Marathon, Cross Country and Road Running (Stanley Paul, 1990) is still available, and a classic – not least because of Cliff’s ability to be funny and instructive at the same time. Opening a page at random – and it is page 147: “The recurring rule of thumb for getting fitter is: Hard work plus rest equals success. Hard work, plus hard work, minus rest, equals injury.”

Cliff sets out tables as a guide to starters on the marathon trail. He advises a year of training. But he knows what runners, and people, are like, so he also provides a six-month version. Even if you never run a marathon, you’ll enjoy reading this.

 

bookIn Running Past Fifty, (Skyhorse Publishing 2018) lifelong runner Gail Waesche Kislevitz provides helpful tips and motivation from thirty-six runners aged fifty or older.
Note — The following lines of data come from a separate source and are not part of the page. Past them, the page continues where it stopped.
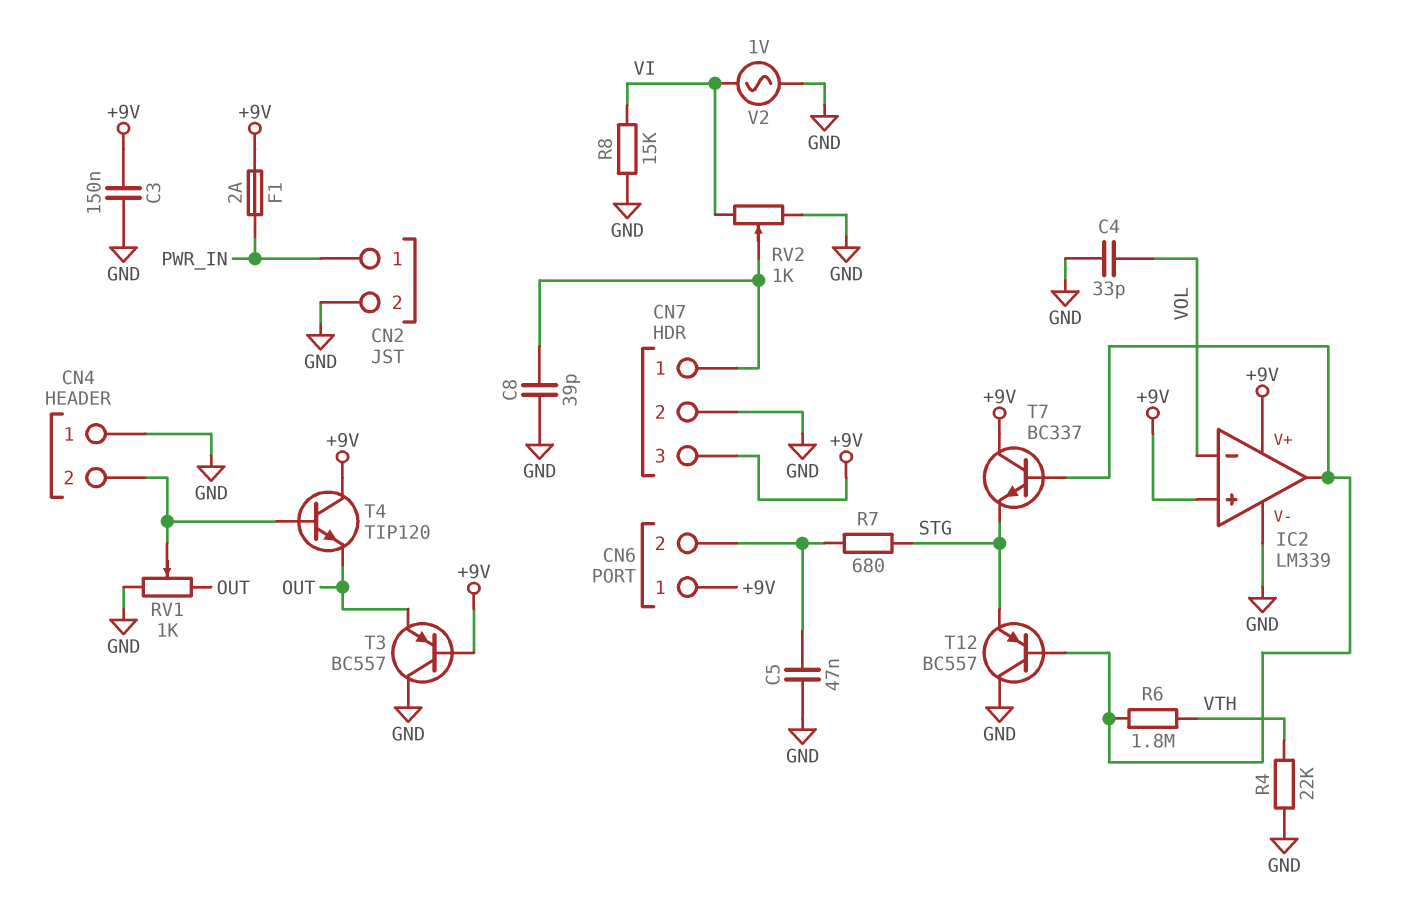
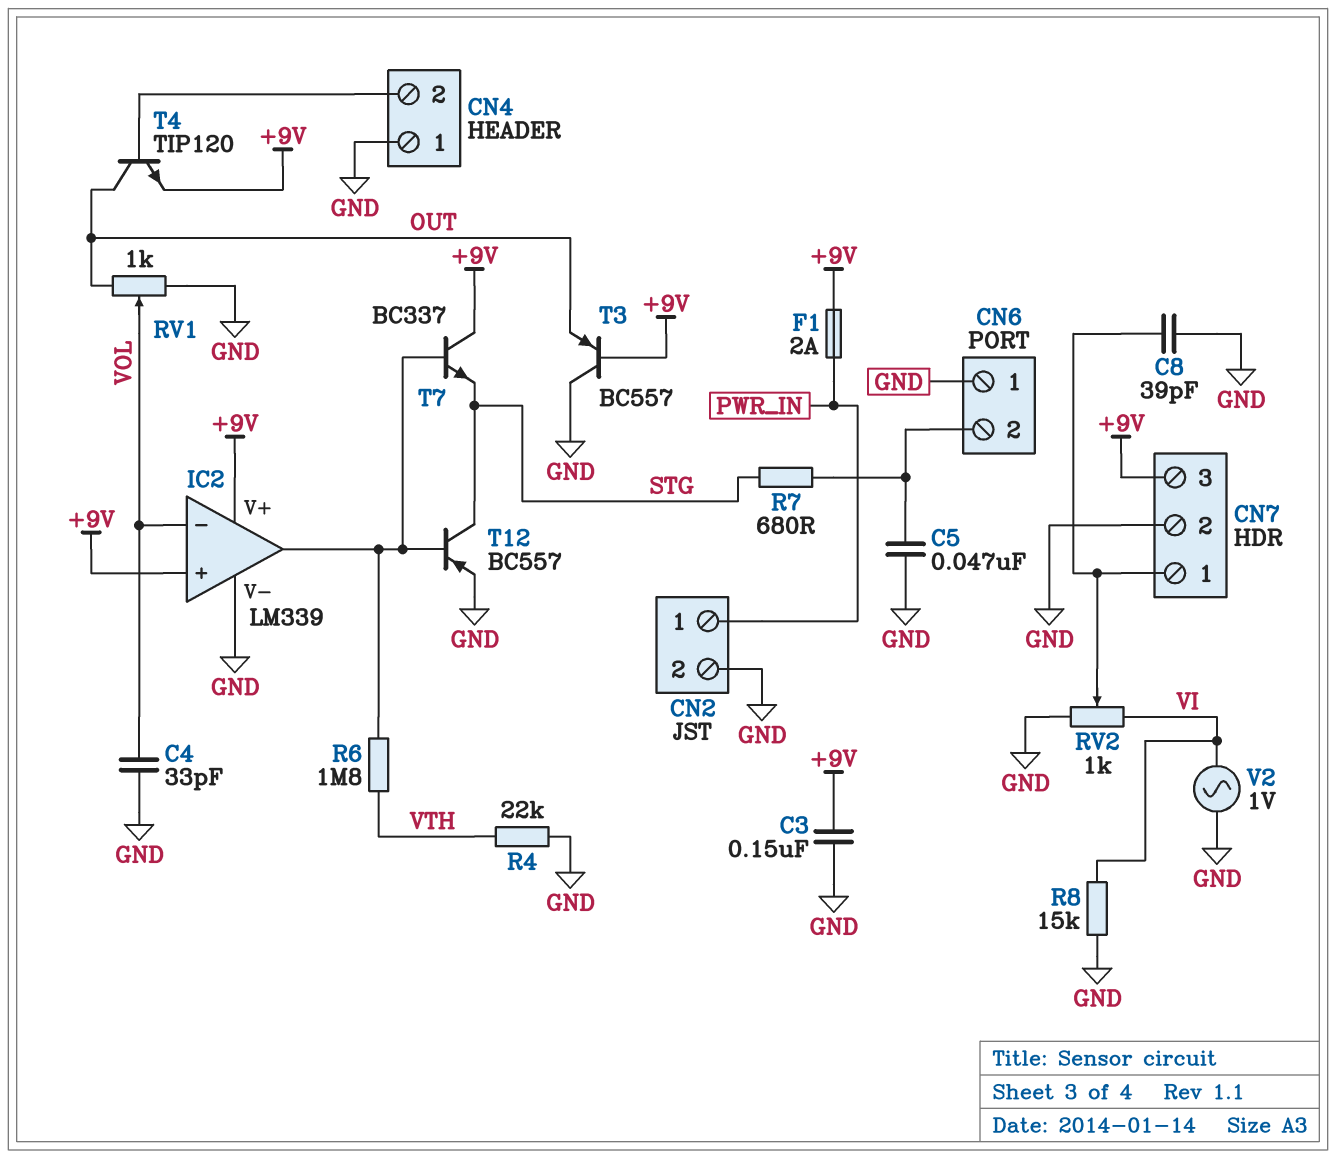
CN6 pin 1: +9V -> GND
RV1: 1k (GND, OUT, wiper CN4/2) -> 1k (GND, OUT, wiper VOL)
T4: NPN TIP120 (B CN4/2, C +9V, E OUT) -> NPN TIP120 (B CN4/2, C OUT, E +9V)
T12: PNP BC557 (B IC2/out, C GND, E STG) -> PNP BC557 (B IC2/out, C STG, E GND)

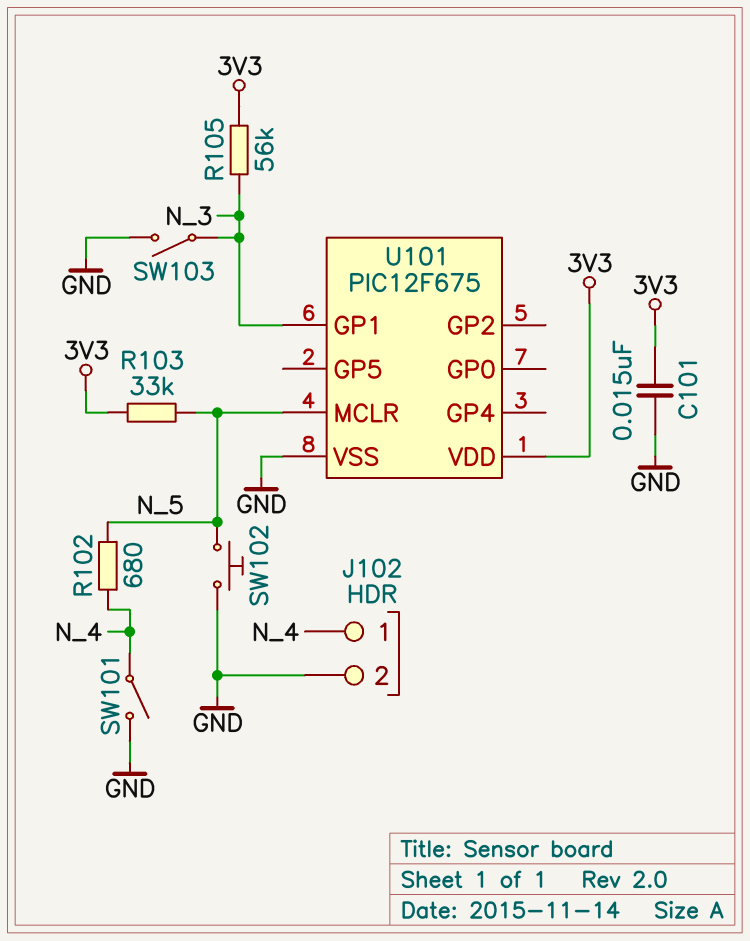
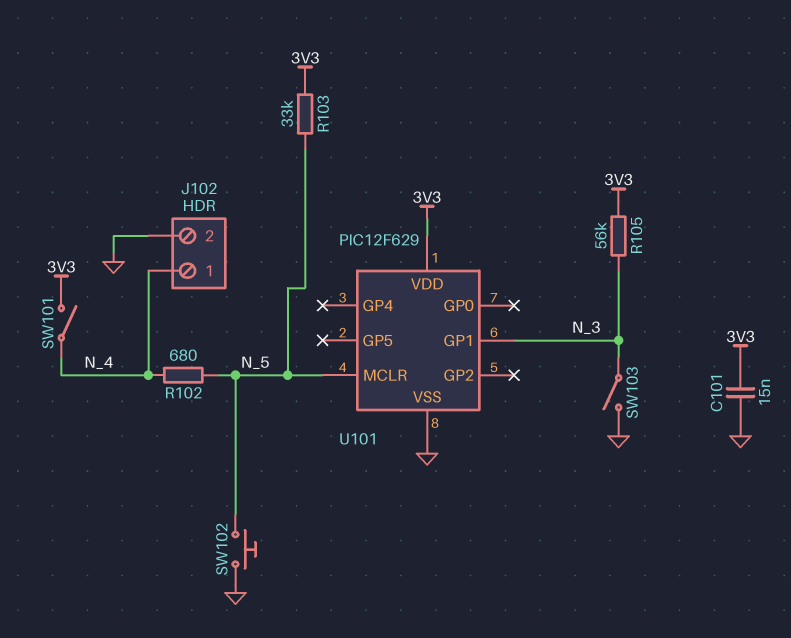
SW101: switch (GND, N_4) -> switch (3V3, N_4)
U101: PIC12F675 -> PIC12F629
Kislevitz also interviews many ordinary senior runners, and some of the nation’s greatest senior runners. The latter including the late Ed Whitlock, who, at 85, set an age-division world record of 3:56 in the marathon; Bill Rodgers, winner of four Boston Marathons and four New York City Marathons; George Hirsch, chairman of New York Road Runners; Olympian and author Jeff Galloway; world record holder Sid Howard; and runner and women’s pioneer runner and advocate Kathrine Switzer.

 

bookWe’re skipping back in time a bit here, but this famous athlete, in a revised version of his 50-year-old autobiography, references a letter he received from a contemporary – that is, 70-year-old – man from Lancashire.

The correspondent related how he had been inspired to start running by watching a cinema newsreel screening of what he describes as “that wonderful race”. That race was the one in which Roger Bannister broke the four-minute mile with his time of 3:59.4 at Iffley Road, Oxford.

bookAnd Bannister’s original book, written as elegantly as one might expect, has been updated and reincarnated as The First Four Minutes (Sutton Publishing, 2004) and, three years before his death, Twin Tracks (Robson Press, 2015).

He recalls the moment when he made history. “The last few seconds seemed never-ending. The faint line of the finishing tape stood ahead as a haven of peace, after the struggle… I leapt at the tape like a man taking his last spring to save himself from the chasm that threatens to engulf him.”

 

bookWhile we’re in classics mode, there is another, still available book edited by the late, highly esteemed former Sunday Times journalist Norman Harris that is a box of delights. Running – the Power and Glory (Partridge Press, 1986).

The selected pieces within take one through the history of athletics in irresistible fashion, starting with an account of how the great runners of their time, Walter G George of England and Scotland’s William J Cummings, had met in 1886 at Lillie Bridge Stadium in London in what was the latest in a sequence of challenges over a mile. The description is taken from Kings of Distance, written by journalist and novelist Peter Lovesey. George wins, after effectively running the Scot into the ground.

Amid first-hand reports of great races, featuring Peter Snell, Ron Hill, Roger Bannister, Vladimir Kuts and Jack Lovelock, there is another account from Lovesey, forensically examining the performance at the 1952 Helsinki Olympics of another fabled athlete – Emil Zatopek.